O PASQUIM transformou as linguagens, sejam elas jornalísticas
/ publicitárias ou a coloquial, essas mudanças interferiram até nos hábitos e
valores dos jovens que já provinham de uma moral provinciana forjada na falácia
do milagre econômico.
Surgida de duas forças igualmente compulsivas, a
imprensa alternativa, tinha o desejo de transformação pelo ideário esquerdista
“e a busca por jornalistas e intelectuais, de espaços alternativos à grande
imprensa e à universidade” (p. 06). No decorrer das mudanças no imaginário
social e com a articulação com jornalistas e intelectuais iriam surgindo novos
jornais provindos da imprensa alternativa.
A importância da imprensa alternativa deve-se ao fato
que apesar de ter sua essência de cunho jornalístico fora também um “espaço de
reorganização política e ideológica das esquerdas nas condições específicas do
autoritarismo” (p. 07), o entrelaçamento fora tão significativo que a história
da esquerda brasileira se confunde com a da história da imprensa alternativa.
Não demorou muito para aparecerem jornais alternativos
que inspirados pela revolução cubana almejavam atrair jovens para se tornarem
guerrilheiros e confrontarem o governo militar. A imprensa alternativa
brasileira se difere das demais imprensas alternativas dos Estados Unidos e da
Europa, por serem intrinsicamente forjadas pelo ambiente de repressão
ditatorial além de terem aversão ao sistema econômico capitalista, com “um
espírito anticapitalista” (p. 08) faziam suas publicações que por muitas vezes
cairiam nas garras da censura. Os recursos financeiros para sustentar essa
imprensa alternativa provinham dos próprios jornalistas que trabalhavam na imprensa
convencional, assim como apoiadores intelectuais e militantes políticos.
Fazendo uma análise histórica é suscetível dizer que a
imprensa alternativa fora a sucessora legítima dos folhetins, dos pasquins e da
imprensa anarquista que floresceu em meados do Brasil oitocentista, e que no
século XX tenta dar continuidade contra o estado opressor agora não monárquico,
mas golpista militar.
Esses jornais eram perecíveis, pois de “cerca de 150
jornais, um em cada dois não chegava a completar um ano de existência” (p. 12),
apenas 25 jornais tiveram uma vida um pouco mais duradoura com cinco anos de
duração. Teorias do senso comum, segundo o autor, justificam o fim desses
jornais que faziam parte da lógica da ditadura, como um “sistema termodinâmico
no qual a cada aumento ou diminuição da pressão autoritária corresponderia um
aumento ou diminuição da atividade alternativa” (p. 12), porém essa tese cai
por terra quando pensamos “a repressão, os seqüestros de edições, a censura
prévia, os processos políticos, tudo isso precipitava crises latentes dentro
dos jornais; raramente foram as causas diretas do seu fechamento” (p. 12).

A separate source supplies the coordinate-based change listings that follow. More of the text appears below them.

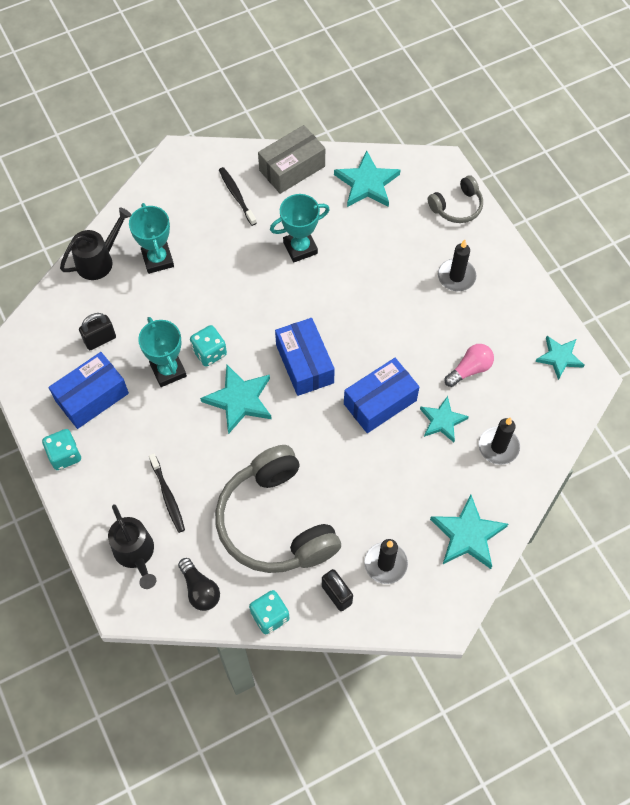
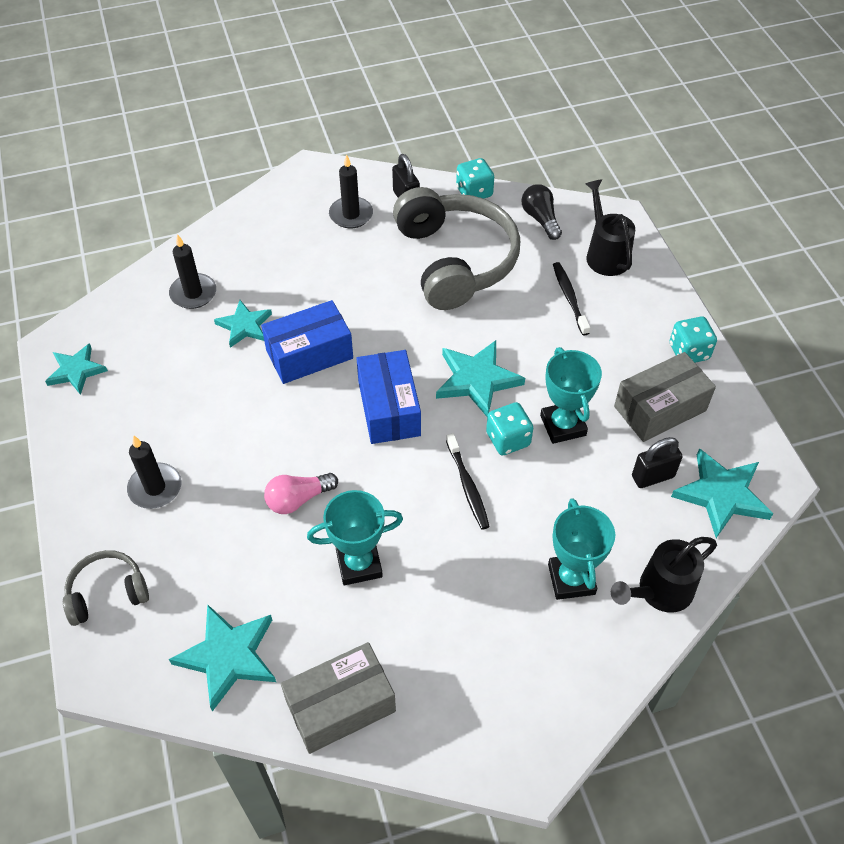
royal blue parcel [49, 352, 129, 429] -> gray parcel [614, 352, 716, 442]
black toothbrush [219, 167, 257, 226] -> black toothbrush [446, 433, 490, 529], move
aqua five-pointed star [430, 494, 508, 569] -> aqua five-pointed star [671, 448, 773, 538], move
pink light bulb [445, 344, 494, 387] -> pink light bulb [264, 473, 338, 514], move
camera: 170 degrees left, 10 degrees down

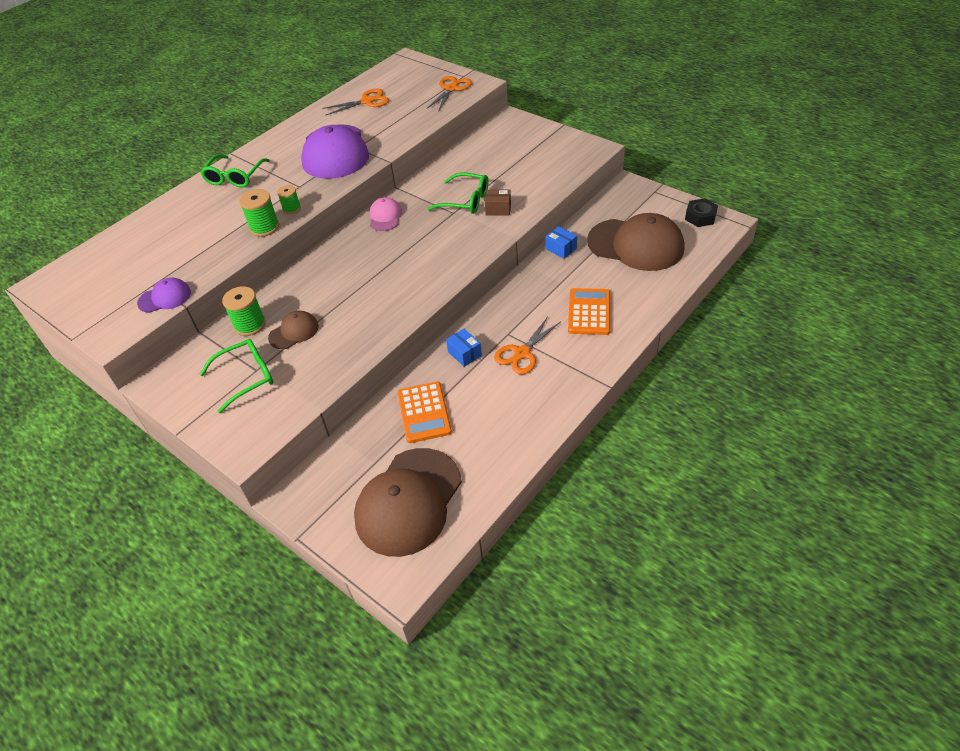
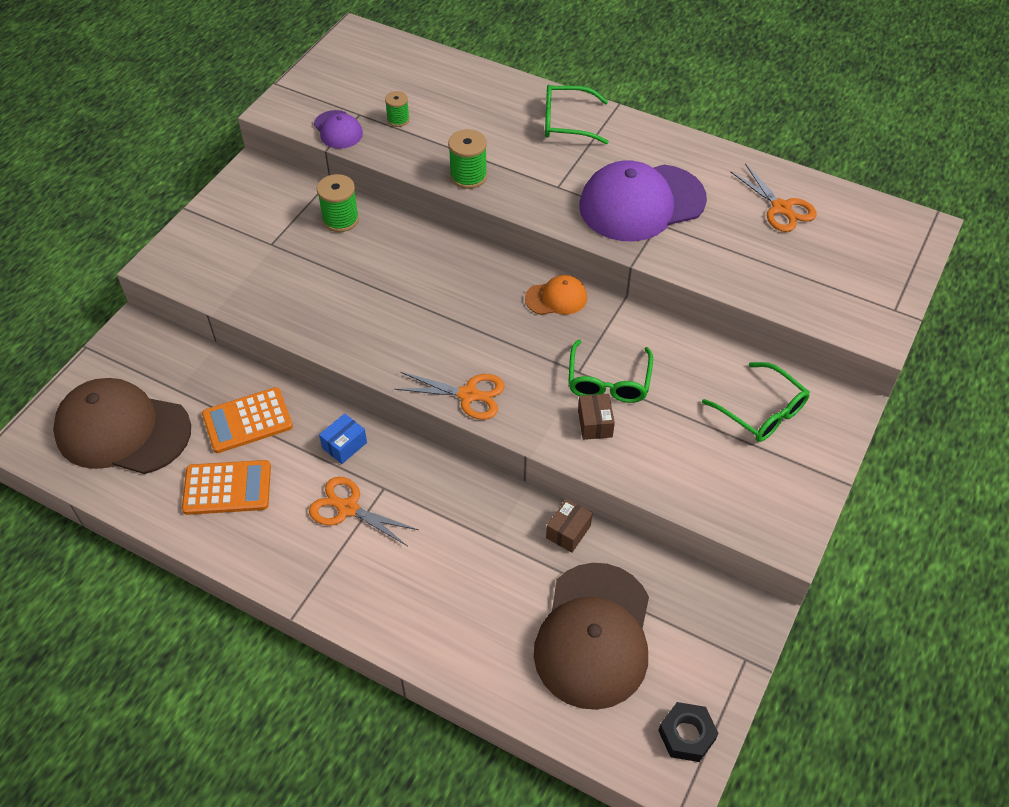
leaf-green spectacles [200, 339, 274, 413] -> leaf-green spectacles [702, 362, 810, 442], move
dark brown baseball cap [268, 311, 319, 349] -> none
leaf-green reel of thread [277, 185, 301, 214] -> leaf-green reel of thread [385, 91, 410, 127], move
pink baseball cap [369, 197, 402, 231] -> bright orange baseball cap [525, 275, 587, 315]
bright orange scissors [427, 76, 472, 112] -> bright orange scissors [395, 372, 505, 420], move
royal blue parcel [546, 226, 577, 259] -> dark brown parcel [546, 499, 592, 553]
bright orange adding machine [568, 288, 610, 335] -> bright orange adding machine [182, 460, 271, 515], move
camera: 75 degrees right, 5 degrees up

O modelo ético-político da imprensa alternativa era o
repúdio ao lucro “e, em alguns jornais, até mesmo o desprezo por questões de
administração, organização e comercialização” (p. 13), essa postura antieconômica
prejudicava sua expansão e geraram divergências internas pela “não-valorização
do respeito mútuo, do direito de divergir, a incapacidade de operar novas propostas
participativas que surgiram nos jornais basistas, em especial após 1976,
contribuíram para fragilizar os jornais alternativos” (p. 14).